Registering a .Gov Domain Requires Only a Little Bit of Wire Fraud krebsonsecurity.com

Brian Krebs:

Many readers probably believe they can trust links and emails coming from U.S. federal government domain names, or else assume there are at least more stringent verification requirements involved in obtaining a .gov domain versus a commercial one ending in .com or .org. But a recent experience suggests this trust may be severely misplaced, and that it is relatively straightforward for anyone to obtain their very own .gov domain.

Earlier this month, KrebsOnSecurity received an email from a researcher who said he got a .gov domain simply by filling out and emailing an online form, grabbing some letterhead off the homepage of a small U.S. town that only has a “.us” domain name, and impersonating the town’s mayor in the application.

The webpage for the DotGov registry, operated by the General Services Administration, hilariously states that “bona fide government services should be easy to identify on the internet”. They sure should.
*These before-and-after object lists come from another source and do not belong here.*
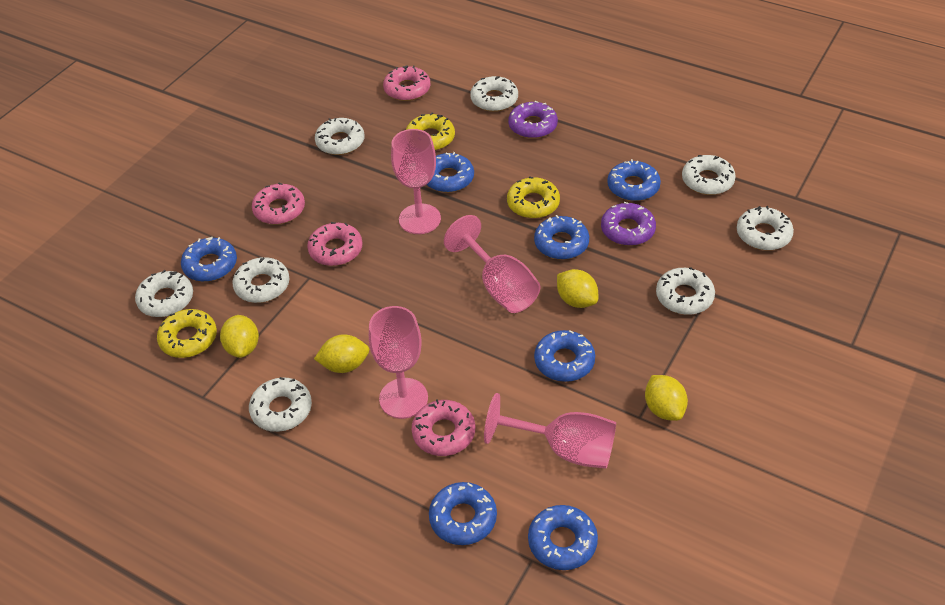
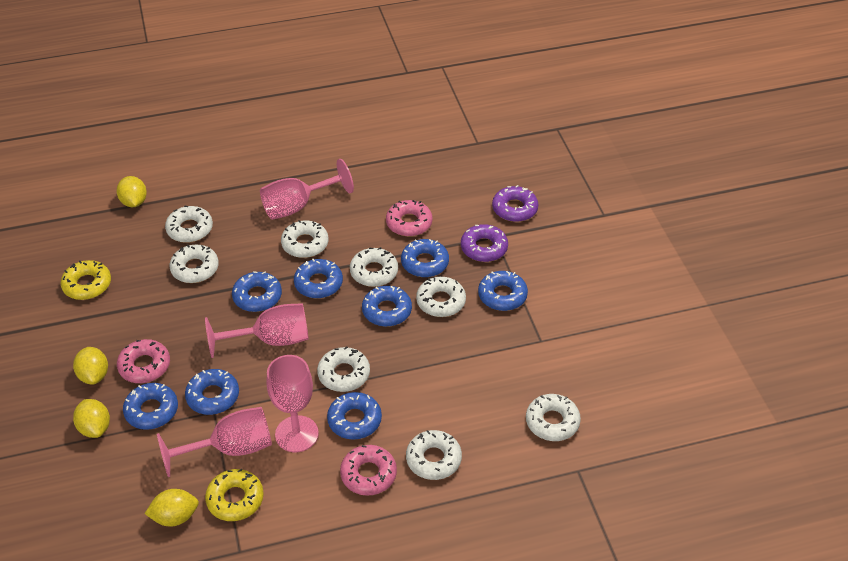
blue donut: 7 -> 8
pink donut: 4 -> 3
yellow donut: 3 -> 2

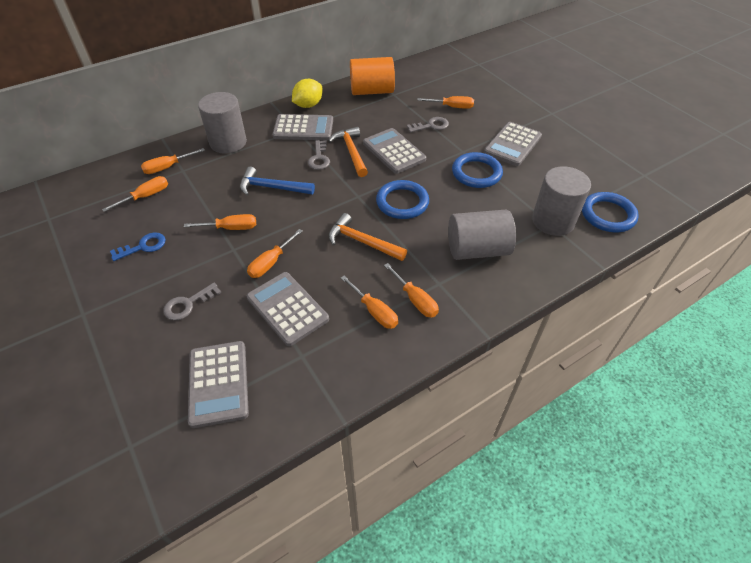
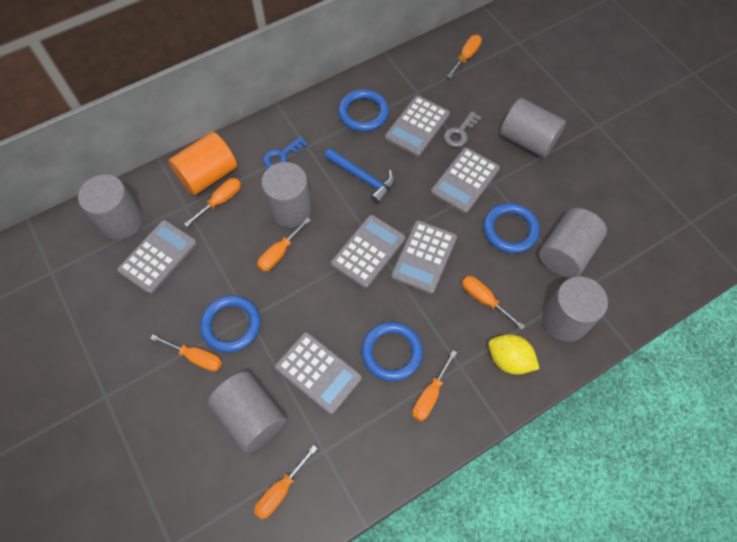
blue ring: 3 -> 4
grey calculator: 5 -> 6
grey cylinder: 3 -> 6
grey key: 3 -> 1
orange hammer: 2 -> 0

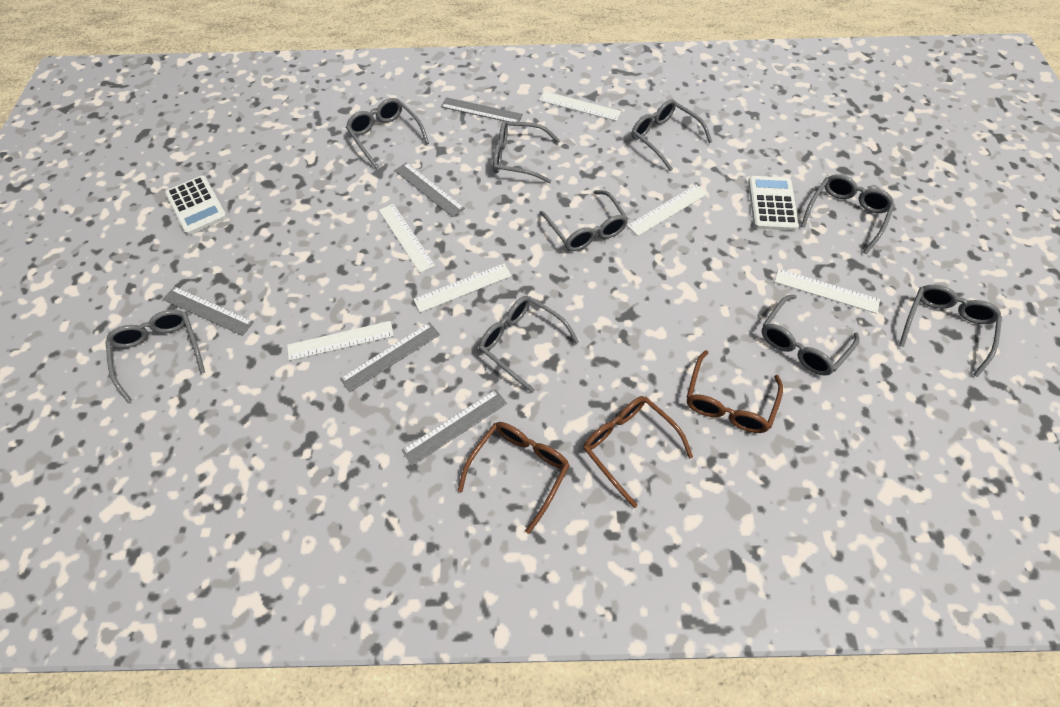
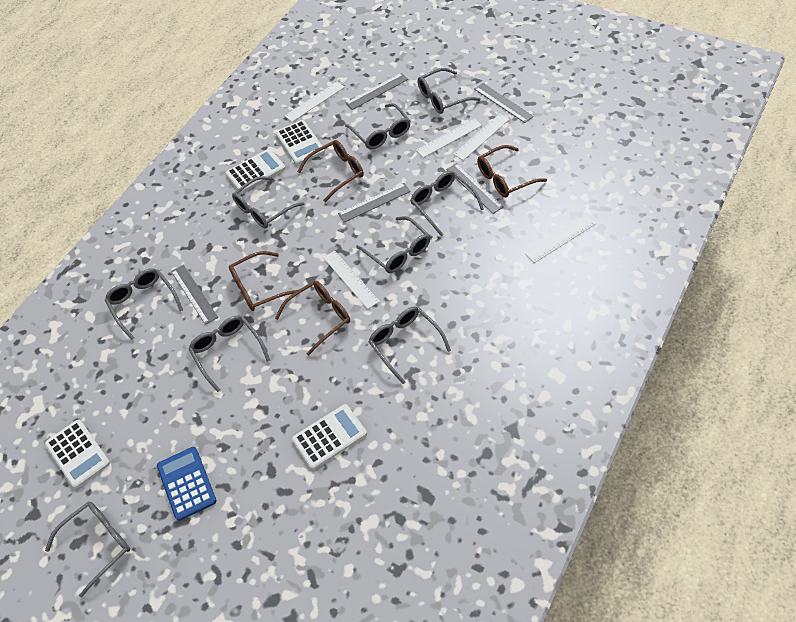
blue calculator: 0 -> 1
brown glasses: 3 -> 4
white calculator: 2 -> 4
white ruler: 6 -> 5

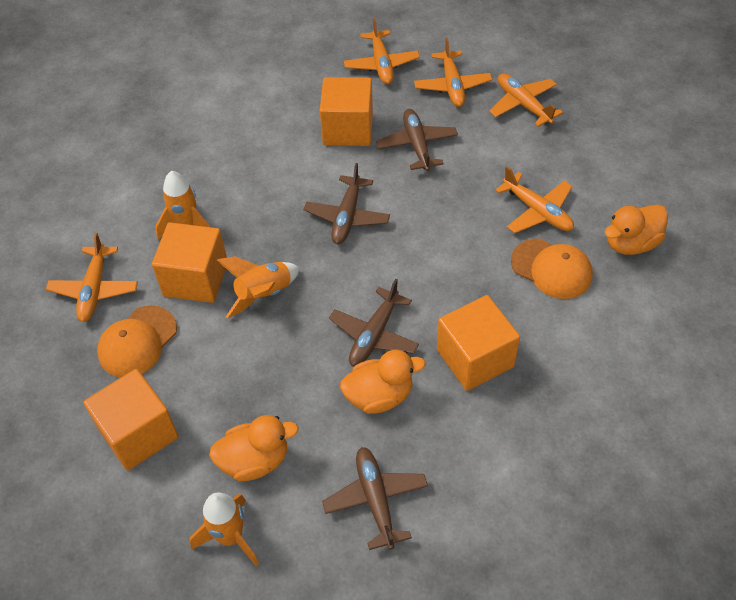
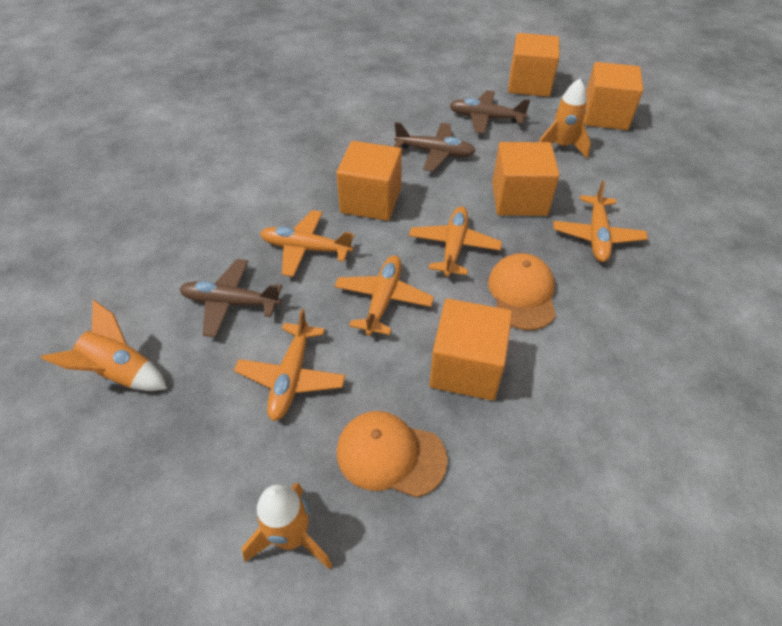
brown plane: 4 -> 3
orange cube: 4 -> 5
orange duck: 3 -> 0

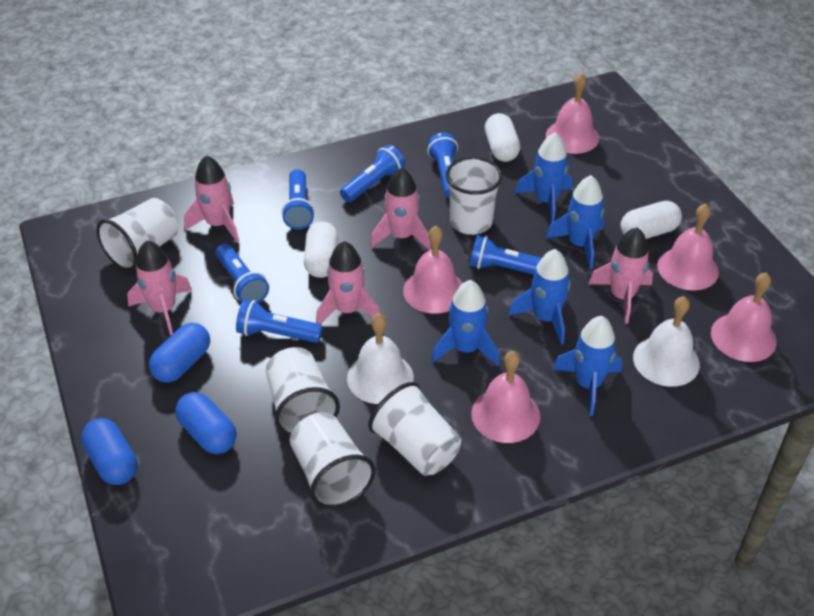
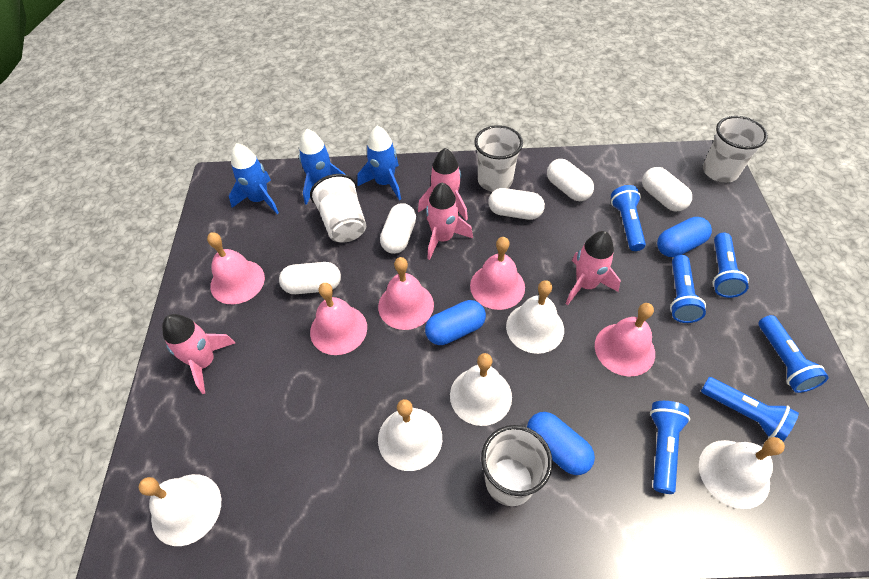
blue rocket: 5 -> 3
pink rocket: 5 -> 4
white bell: 2 -> 5
white capsule: 3 -> 5
white cup: 5 -> 4

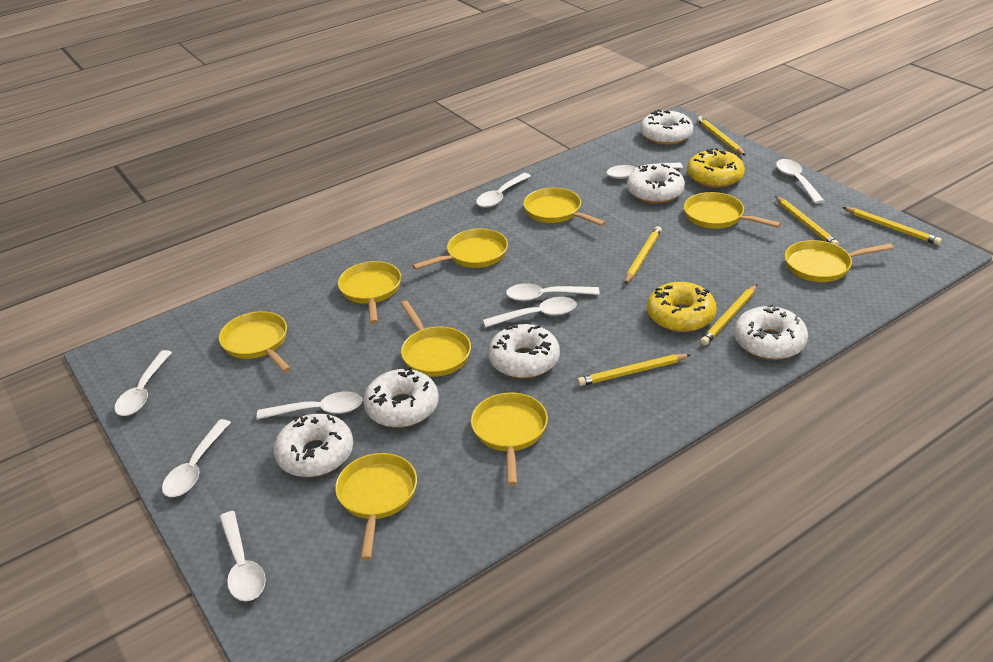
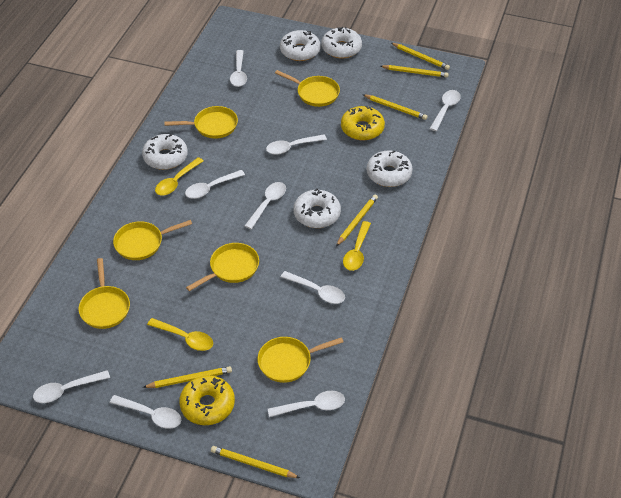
white donut: 6 -> 5
yellow pan: 9 -> 6
yellow spoon: 0 -> 3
By the way, the .gov domain extension is a bizarrely U.S.-only feature of the web that should eventually be abolished. Virtually every other country has its government services associated with a second-level domain with a country-specific domain extension — in Canada, for instance, we use .gc.ca; in the U.K., it’s .gov.uk. American government institutions should be required to use a specific .us address for consistency and equality. Arguably, .mil should follow suit in being decommissioned, and .edu could become available worldwide.